They don’t care about you. They don’t care about your products. They don’t care about your company.
by Todd Youngblood
Customers are a demanding bunch. They have to be because of the intensity of the competition they face and the fact that their customers are just as demanding. It puts a sales pro who genuinely cares about the customer in an odd situation because…
They only care about your ability to repeatedly generate pull on streams of value that facilitate achievement of their objectives. There are a lot of moving parts in that last sentence, so a closer look at the key words and phrases is in order.

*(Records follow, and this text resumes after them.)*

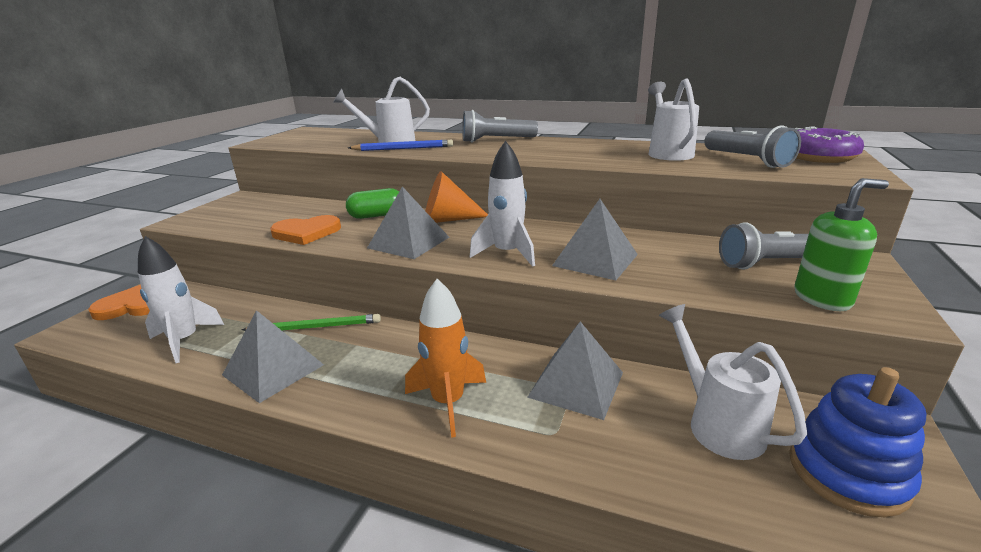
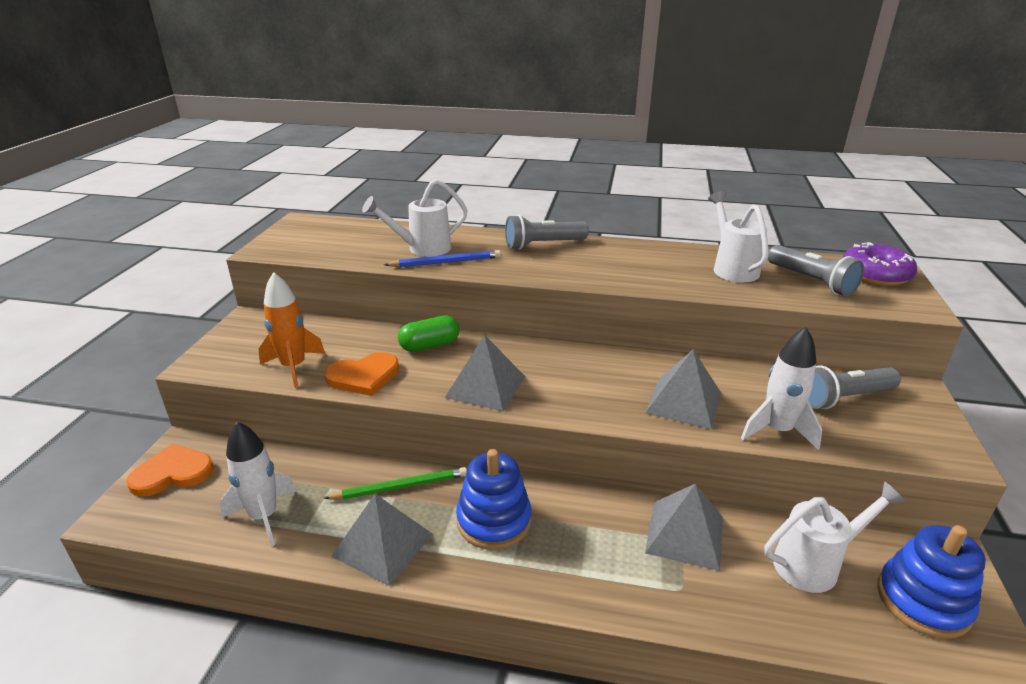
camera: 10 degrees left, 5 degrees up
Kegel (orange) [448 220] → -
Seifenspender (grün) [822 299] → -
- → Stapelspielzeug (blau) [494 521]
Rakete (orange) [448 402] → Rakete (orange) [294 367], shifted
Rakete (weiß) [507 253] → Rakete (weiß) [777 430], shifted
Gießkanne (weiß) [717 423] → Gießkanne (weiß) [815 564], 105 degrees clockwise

- Repeatedly – A one-shot deal is just that. It may not have been a simple matter of luck or good timing, but it looks that way to the customer. No matter how valuable that one shot was, the customer is far too busy for relationship-building with you unless you can quickly do it again. (and again, and again…) You’ve got to constantly rapidly and continuously discover, learn, create, develop, solve, advance and deliver.
- Generate Pull - Pushing your products and services is an obsolete strategy. Oh sure, it still works. The vast majority of sales reps still use it, but make no mistake, it is obsolete. Technology has enabled customers to quickly locate and “pull” whatever they want, whenever they want it into their organizations, at a great price. You need to be able to deliver whatever “it” is and right now. That means you must get really good at anticipating requirements; which means you must know what they want before they know what they want and where they’ll look first to find it and be there when they do finally look; which means you must know their business and where it is and/or should be heading; which means you need to know the same about their customers… Sound difficult? Complicated? Different? It most certainly is. Better get started on discovering and inventing the best practices of this brave new world of “pull” selling right now!

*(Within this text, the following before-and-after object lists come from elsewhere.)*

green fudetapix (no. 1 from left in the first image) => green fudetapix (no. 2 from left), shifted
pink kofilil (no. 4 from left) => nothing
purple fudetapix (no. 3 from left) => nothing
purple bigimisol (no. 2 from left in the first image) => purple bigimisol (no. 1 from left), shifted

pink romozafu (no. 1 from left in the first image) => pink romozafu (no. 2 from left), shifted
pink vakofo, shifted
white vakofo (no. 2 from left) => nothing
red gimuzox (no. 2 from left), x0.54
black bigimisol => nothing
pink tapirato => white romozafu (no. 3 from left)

- Streams of Value - Think about the chain, not the links. Lets say your widget is a key link in your customer’s value chain. That’s why they have been buying widgets from you for twenty years. Lets also say that I sell a widget with similar specs. Not only that, I can provide the link that comes before the widget link and the link that comes after. I have partners that provide links 3, 4, 5… both up & down the value chain (i.e., the “value stream”) and will integrate all of them for you. Does my stream of value address and solve a much broader, deeper range of issues than your widget standing there all by itself? And then there’s our mutual competitor X. X is thinking in terms not only of the widget stream of value, but also of the related A stream of value and the B stream and C stream… and how all those streams connect to pull value streams into the customer’s customers.
No doubt about it, the world we’re selling into is getting vastly more complex at a faster rate than ever. You can remain a one-shot wonder; and get shut out by customers too busy building relationships with your rapid-fire competitors. You can keep pushing yourself into accounts and once there push your products and services into them; and really, really annoy the decision makers who genuinely can get whatever they want, whenever they want it. You can practice all day long and get quite good at articulating your “value add” only to find customers far more concerned with integrating a wide array of value streams and perceiving your pitch as painfully narrow-minded or even boring.
Think, think, think. Learn, learn, learn. Figure out how to repeatedly generate pull on streams of value that facilitate achievement of your customers’ objectives.